What The Future Holds

MONTANA ELK HUNTING; PRE-SEASON SCOUTING REPORT
While working on our new website late last night I was enjoying the cool evening air and the silence which was broken with the “call of the wild” via the scream of a bull elk out there in the darkness. This reminded me of my focus. The mountains are calling and it’s that time of the year when the hunter seems to have gained new energy as we begin to file away cherished memories on a waning summer.

Probably the biggest news that’s happened in the last week is a Federal Judges decision to allow wolves to be hunted in both Montana and Idaho.
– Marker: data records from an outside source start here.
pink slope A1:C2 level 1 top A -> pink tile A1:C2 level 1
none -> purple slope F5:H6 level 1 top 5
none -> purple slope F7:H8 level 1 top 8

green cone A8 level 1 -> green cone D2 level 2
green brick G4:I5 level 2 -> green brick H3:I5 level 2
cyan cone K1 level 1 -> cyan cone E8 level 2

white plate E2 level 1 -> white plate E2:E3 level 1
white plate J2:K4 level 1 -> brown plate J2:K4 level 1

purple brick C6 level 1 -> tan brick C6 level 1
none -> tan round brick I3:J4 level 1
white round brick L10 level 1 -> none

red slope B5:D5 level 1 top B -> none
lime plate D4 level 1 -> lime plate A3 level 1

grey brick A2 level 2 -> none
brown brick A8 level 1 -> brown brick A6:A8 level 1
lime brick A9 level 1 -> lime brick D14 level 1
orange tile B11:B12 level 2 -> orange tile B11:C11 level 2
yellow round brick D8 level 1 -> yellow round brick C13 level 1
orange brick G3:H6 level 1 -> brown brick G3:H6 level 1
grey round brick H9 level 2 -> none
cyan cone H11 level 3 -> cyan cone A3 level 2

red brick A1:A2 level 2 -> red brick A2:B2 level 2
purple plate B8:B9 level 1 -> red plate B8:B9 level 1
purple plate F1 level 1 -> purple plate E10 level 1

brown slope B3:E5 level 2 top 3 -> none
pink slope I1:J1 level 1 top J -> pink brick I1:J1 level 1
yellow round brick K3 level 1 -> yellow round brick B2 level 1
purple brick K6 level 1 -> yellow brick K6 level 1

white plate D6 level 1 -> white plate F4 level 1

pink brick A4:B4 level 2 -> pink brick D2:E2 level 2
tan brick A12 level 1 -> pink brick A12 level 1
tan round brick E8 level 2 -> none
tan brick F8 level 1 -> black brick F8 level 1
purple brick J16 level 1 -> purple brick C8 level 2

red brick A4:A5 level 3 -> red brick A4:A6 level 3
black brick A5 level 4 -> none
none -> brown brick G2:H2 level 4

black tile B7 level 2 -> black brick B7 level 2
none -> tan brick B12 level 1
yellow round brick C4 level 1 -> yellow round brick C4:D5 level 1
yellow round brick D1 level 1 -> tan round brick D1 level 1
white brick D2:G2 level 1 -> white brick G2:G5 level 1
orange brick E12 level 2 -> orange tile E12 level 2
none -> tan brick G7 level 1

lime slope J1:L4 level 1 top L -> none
Idaho had already began their hunt with over 12,000 licenses sold and several wolves harvested. Montana’s season will begin September 15th. A total of 330 wolves throughout the area (excluding Yellowstone Park) are available for potential harvest by hunters. This is about the same number that was taken last season by Federal agents due to livestock predation.

While I often try to avoid opinion in this blog it seems like the wolves have been one of those topics that has really gotten lost in the emotion and media manipulations. Over the years I can probably count on one hand during all the days I’ve been afield in which I’d have actually had even a remote opportunity to take a wolf. Even then, I probably would only do so out of personal responsibility do to my equal love for all wildlife. I don’t know how this whole season will pan out, and many of you I know already have your tags, but as Idaho shows, just seeing a wolf in the wild is a rare treat.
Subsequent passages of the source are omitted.